Shanghai Composite trading volumes were 25 percent lower than the 30-day average today. Its 30-day volatility was at 20.6, compared with the 11-month high of 21.6 on Jan. 17. The index fell 0.8 percent yesterday, the most since Jan. 17, as North Korea threatened a nuclear test targeted at the U.S. The White House said the threat was “needlessly provocative” and will lead to further isolation and sanctions.
A measure of the CSI 300’s banking, brokerage and property stocks slid 1.2 percent, the second-largest decline among 10 industry groups. The gauge was valued at 9.4 times reported profit yesterday, the highest level since March, data compiled by Bloomberg show.
Citic Securities Co., the nation’s biggest listed brokerage, retreated 2.3 percent to 13.54 yuan. Poly Real Estate, China’s second-largest developer by market value, slid 3.6 percent to 13 yuan. China Vanke Co., the biggest, lost 2.1 percent to 11.70 yuan.
China’s new leaders may introduce fresh curbs on the property market when they take power in March, David Cui, an equity strategist at Bank of America Corp., said at a media briefing in Hong Kong today. Chinese stocks may “hold up fairly well” in the next few months, with the Shanghai Composite trading in a range of 1,800 and 2,200, he said.
Kweichow Moutai, China’s biggest producer of baijiu liquor by market value, slid 3.5 percent to 189.05 even after it said yesterday profit may have risen about 50 percent in 2012 from a year earlier. Shenyin & Wanguo Securities Co. had forecast a 52 percent increase in earnings-per-share, while the market consensus was for growth of 63 percent, Tong Xun, an analyst at the brokerage, wrote in a report today.
Wuliangye Yibin Co., the nation’s second-largest baijiu producer, fell 3 percent to 25.12 yuan. Sichuan Swellfun Co., the Chinese liquor maker that’s a partner of Diageo Plc, lost 3 percent to 17.23 yuan.
GoerTek dropped 2.4 percent to 34.02 yuan, capping a 14 percent loss for the week. Apple slid 12 percent yesterday in New York after reporting the slowest profit growth since 2003 and the weakest sales increase in 14 quarters.
A health-care sub-index jumped 2.7 percent today, the biggest gain among the CSI 300’s industry groups, to the highest level since Sept. 8, 2011. Yunnan Baiyao gained 2.5 percent to 76.65 yuan. Huadong Medicine Co. added 2.7 percent to 38.32 yuan.
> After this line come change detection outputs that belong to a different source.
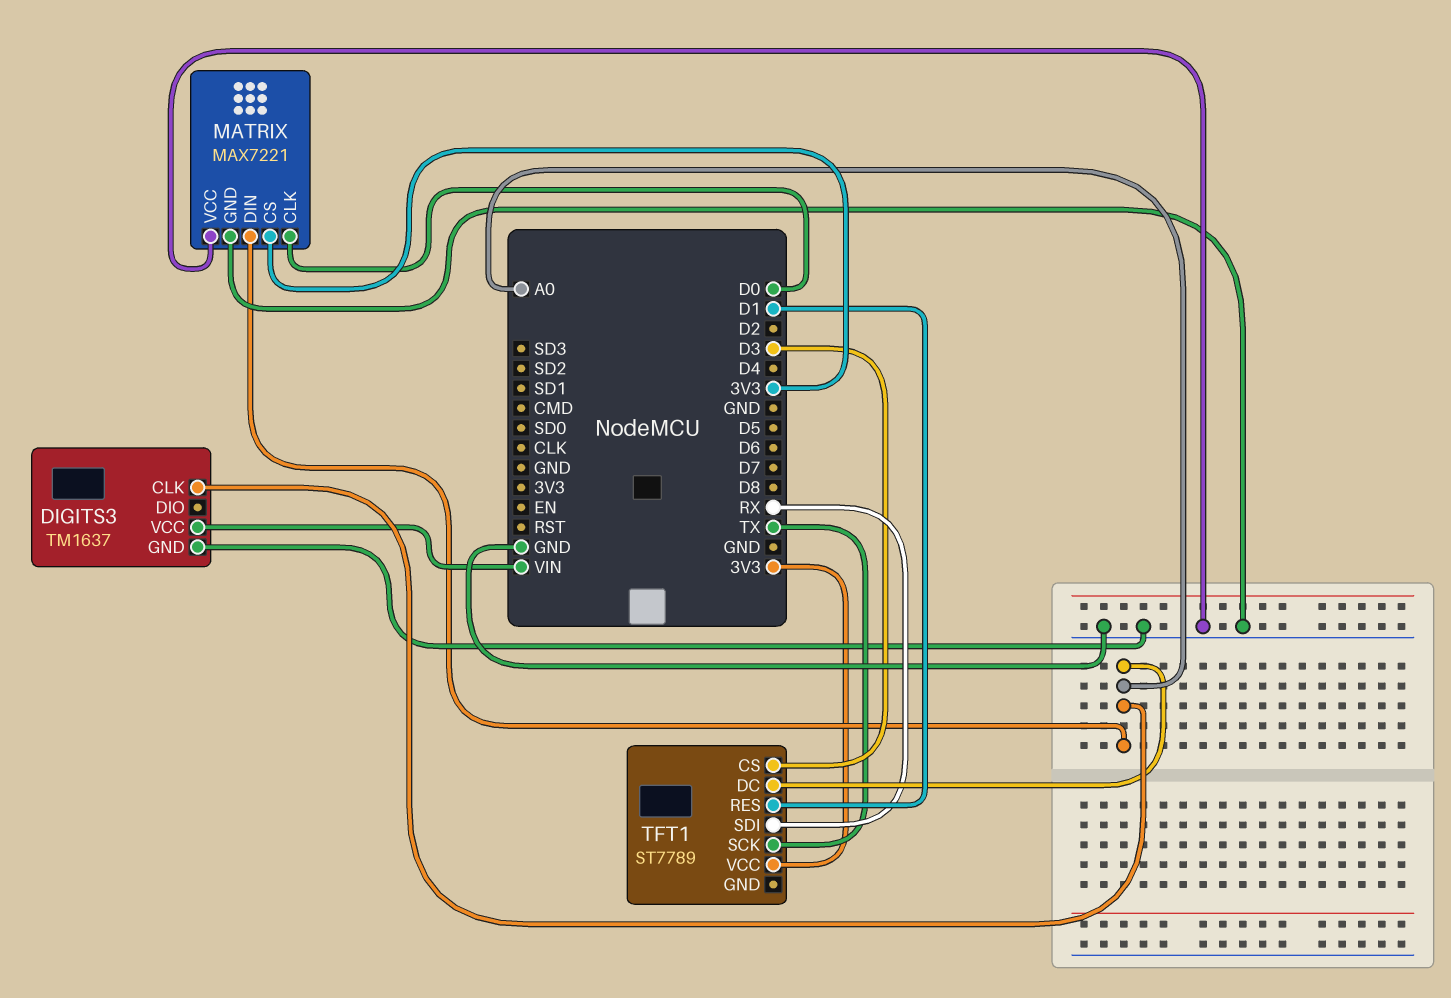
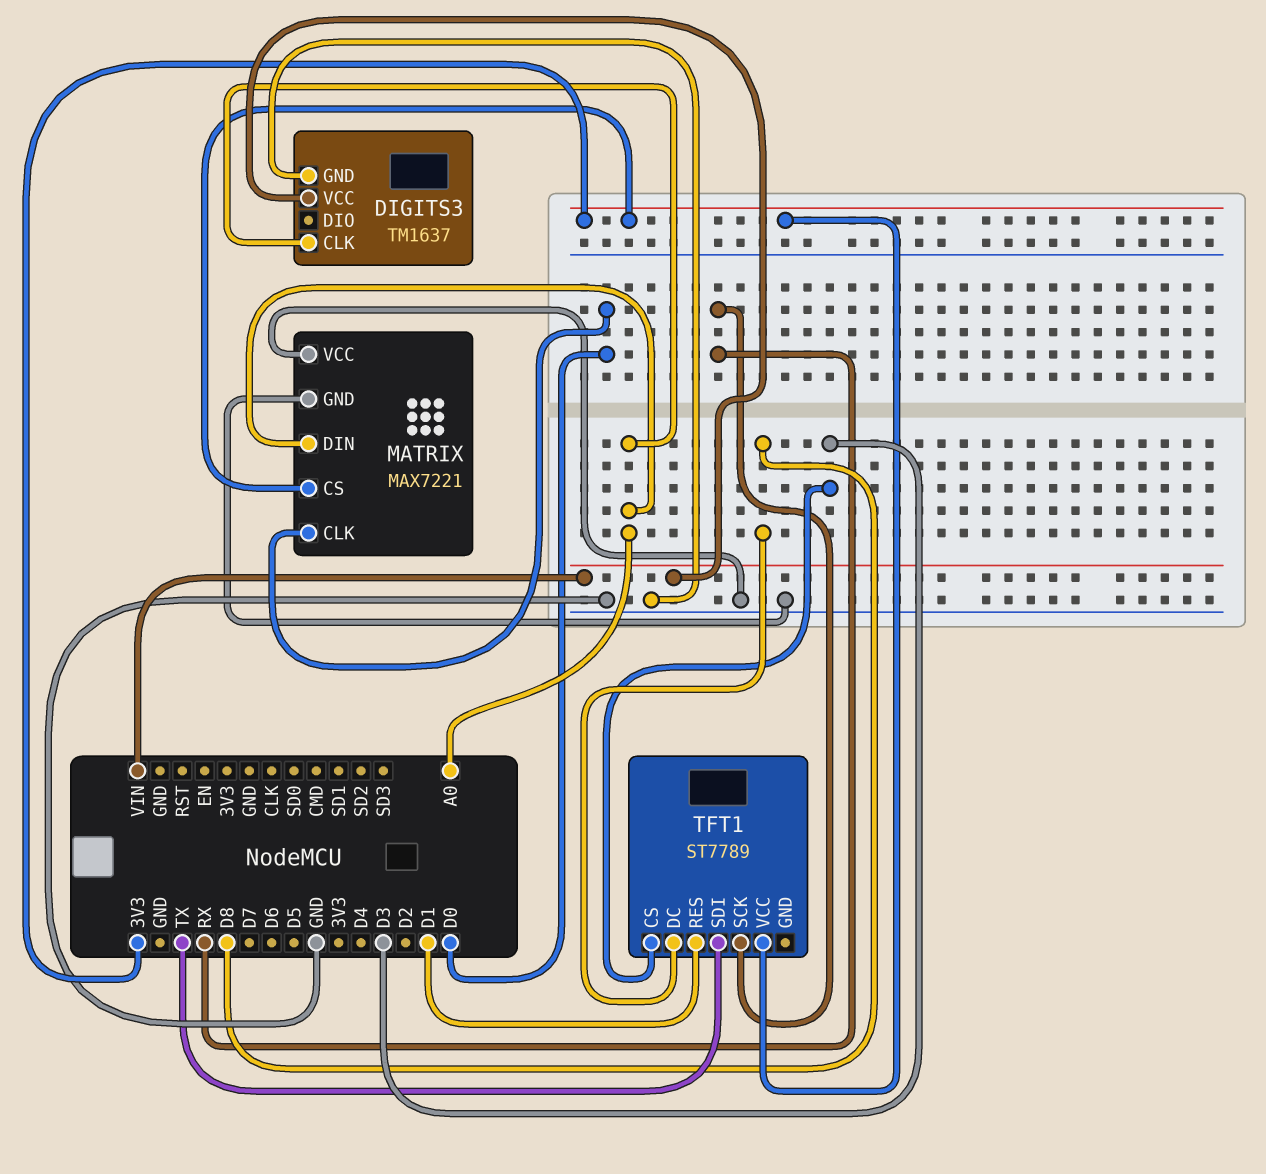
TFT1 pin DC: A0 -> D8
TFT1 pin SCK: TX -> RX
TFT1 pin SDI: RX -> TX

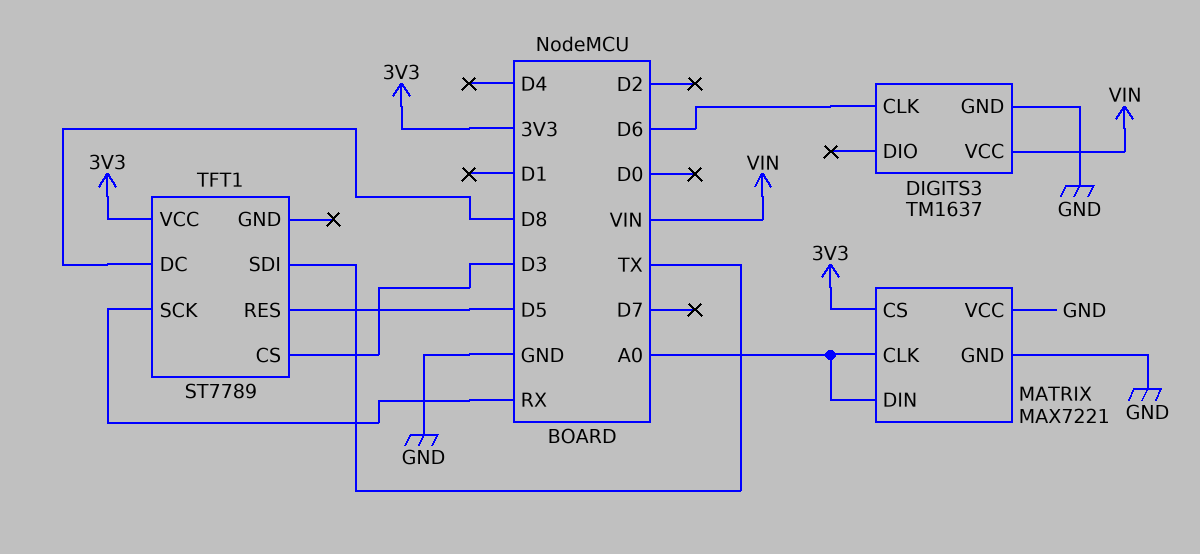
DIGITS3 pin CLK: A0 -> D6
MATRIX pin CLK: D0 -> A0
TFT1 pin RES: D1 -> D5

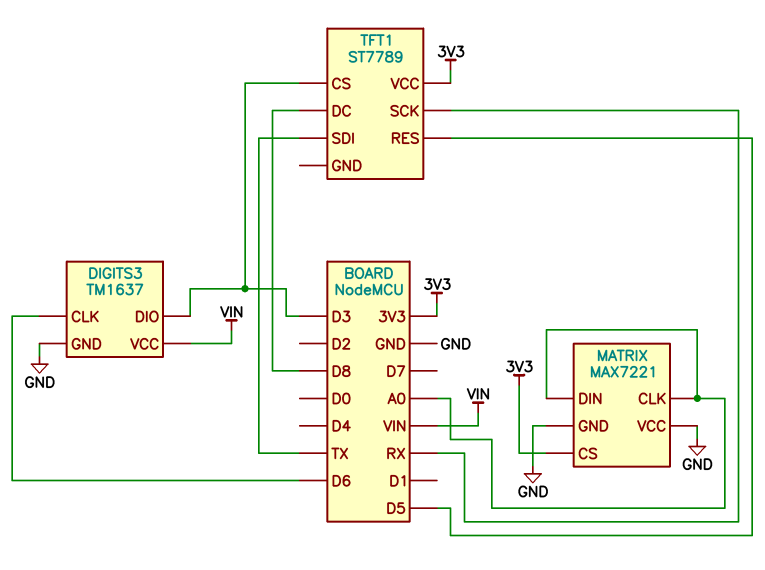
DIGITS3 pin DIO: none -> D3

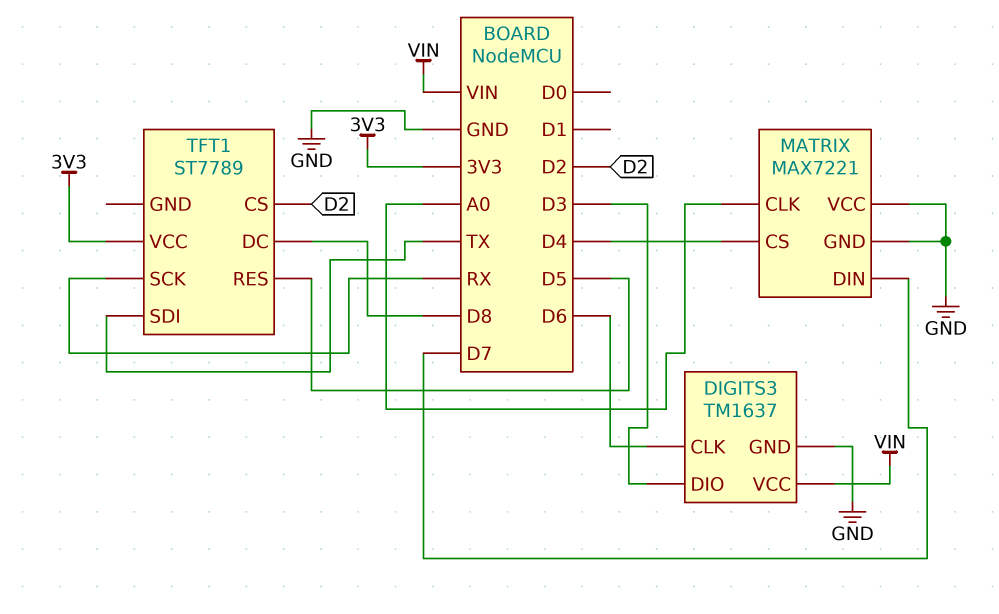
MATRIX pin CS: 3V3 -> D4
MATRIX pin DIN: A0 -> D7
TFT1 pin CS: D3 -> D2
“Investors are buying health-care stocks to seek a safe haven,” said Li Jun, a strategist at Central China Securities Co. in Shanghai. “Pharmaceutical shares are typically defensive stocks and deliver stable earnings growth.”
Lion Fund Management Co., the $7.5 billion money manager that led Chinese investors into gold exchange-traded products, said the best returns in 2013 will come from stocks that tap the migration of farmers to the city.
Demand for building materials, home appliances and property will benefit as Li Keqiang, poised to become China’s new premier in March, promotes urbanization to drive economic growth that’s showing signs of accelerating after a two-year slowdown, Lion’s Chief Executive Officer, Ao Chengwen, said in an interview with Bloomberg News on Jan. 23.
China selected five foreign institutional investors to trade stock-index futures in the country, according to an official from the China Financial Futures Exchange.
The exchange approved the five qualified foreign institutional investors “recently,” said the official, who didn’t identify them and asked not to be named because the information isn’t public. The QFIIs may trade the futures only for hedging purposes, China Business News reported today.
The iShares FTSE China 25 Index Fund, the largest Chinese exchange-traded fund in the U.S., was unchanged at $41.53 in New York, after declining 0.5 percent Jan. 23. Shanghai-based Focus Media Holding Ltd., which disclosed an investigation into possible violations of securities laws Jan. 18, sank the most since September.